Sur les pas de Moubarak

Pour de nombreux analystes “lbéraux”, le nouveau pouvoir agit comme s’il était l’héritier de l’ancien régime Moubarak et de ses mauvaises manières, « peut-être même en pire », préviennent des journalistes indépendants. Il a nommé un ministre de l’information, Salam Abdel Maqsoud, qualifié de « frère musulman extrémiste » par Hazem Abdel Hazim, un partisan de Mohamed El Baradei, leader de l’opposition modérée. Il a utilisé sa domination du Parlement et du Conseil de la Choura, qui a le pouvoir de nommer les directeurs des médias d’Etat, pour s’assurer le contrôle sur un des secteurs les plus influents de l’information et de la communication. Il a aussi persuadé des médias privés de…se priver des services de commentateurs dérangeants, comme Ibrahim Abdel Meguid, très critique des Frères musulmans. De son côté, le procureur du Caire a annoncé que le rédacteur en chef du quotidien indépendant Al-Dustour serait jugé pour avoir « insulté le président Morsi ». Le journaliste, Islam Afifi, ne peut plus quitter le pays et son jugement est prévu pour le 23 août.

Aux pressions officielles s’ajoutent les intimidations orchestrées par des militants du Parti de la Liberté et de la Justice (le parti des Frères musulmans). Le 8 août, trois journalistes ont été attaqués lors d’une manifestation en faveur de Morsi. Même si le parti a condamné ces attaques, un des journalistes visés a porté plainte en accusant ses dirigeants d’être à l’origine des incitations à la violence.

Al-Ghitani inquiet

Les associations nationales et internationales de journalistes tirent la sonnette d’alarme. « On est face à un pas en arrière préoccupant », déclare Rob Mahoney, directeur adjoint du Comite de Protection des Journalistes (New York). De son côté, le syndicat égyptien des journalistes dénonce un système qui cadenasse la liberté de la presse en faveur des Frères musulmans. Il s’étonne en particulier que des journalistes compromis avec l’ancien régime aient été nommés à la tête de médias d’Etat, comme si la servilité était préférée à la compétence et à la liberté.

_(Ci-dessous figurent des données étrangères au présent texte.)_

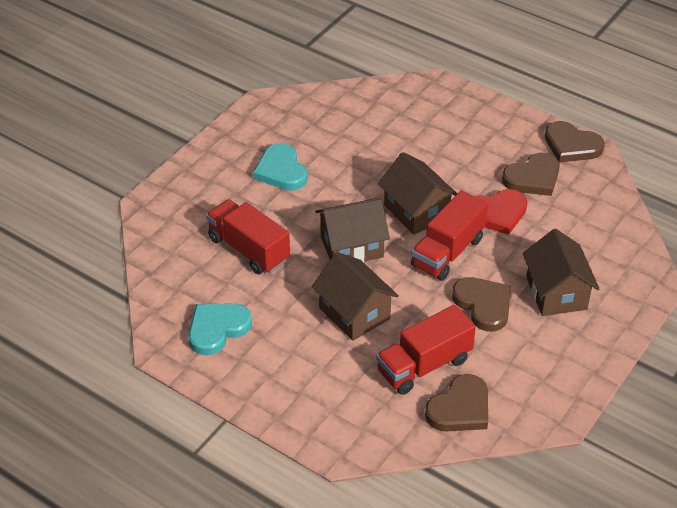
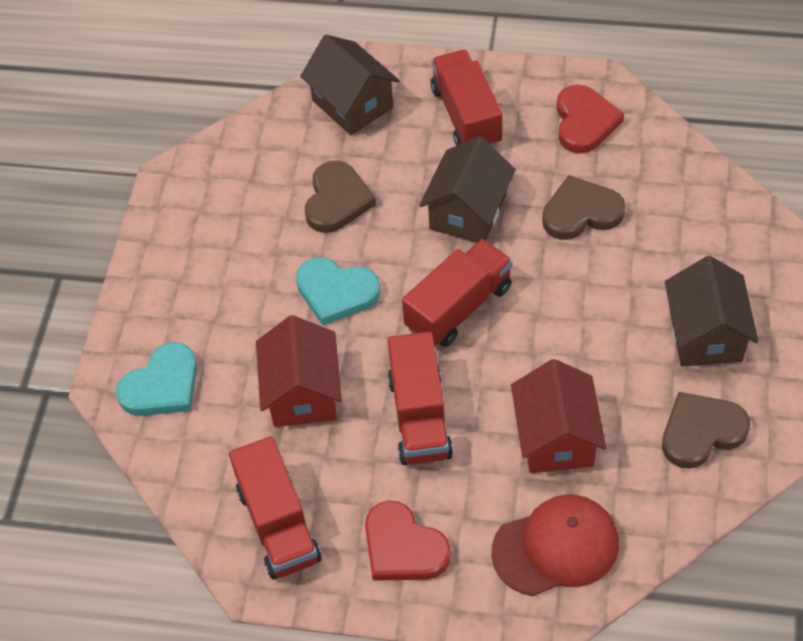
brown heart: 4 -> 3
brown house: 4 -> 3
red cap: 0 -> 1
red heart: 1 -> 2
red house: 0 -> 2
red truck: 3 -> 4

« Je ne fais pas de différence entre les Salafistes et les Frères musulmans », avait déclaré en janvier dernier le célèbre écrivain Gamal Al-Ghitani. Son jugement avait alors été jugé « à l’emporte-pièce » par ceux qui défendent la thèse de la “modération des Frères”. Aujourd’hui, l’écrivain persiste et signe. « Les médias égyptiens vont devenir encore plus attardés que les médias iraniens », a-t-il prévenu.

Même si les défenseurs de la liberté d’expression refusent de baisser les bras et entendent bien faire entendre raison au gouvernement, ils se demandent si le “printemps égyptien” n’est pas en train de tourner à la canicule pour la liberté de la presse…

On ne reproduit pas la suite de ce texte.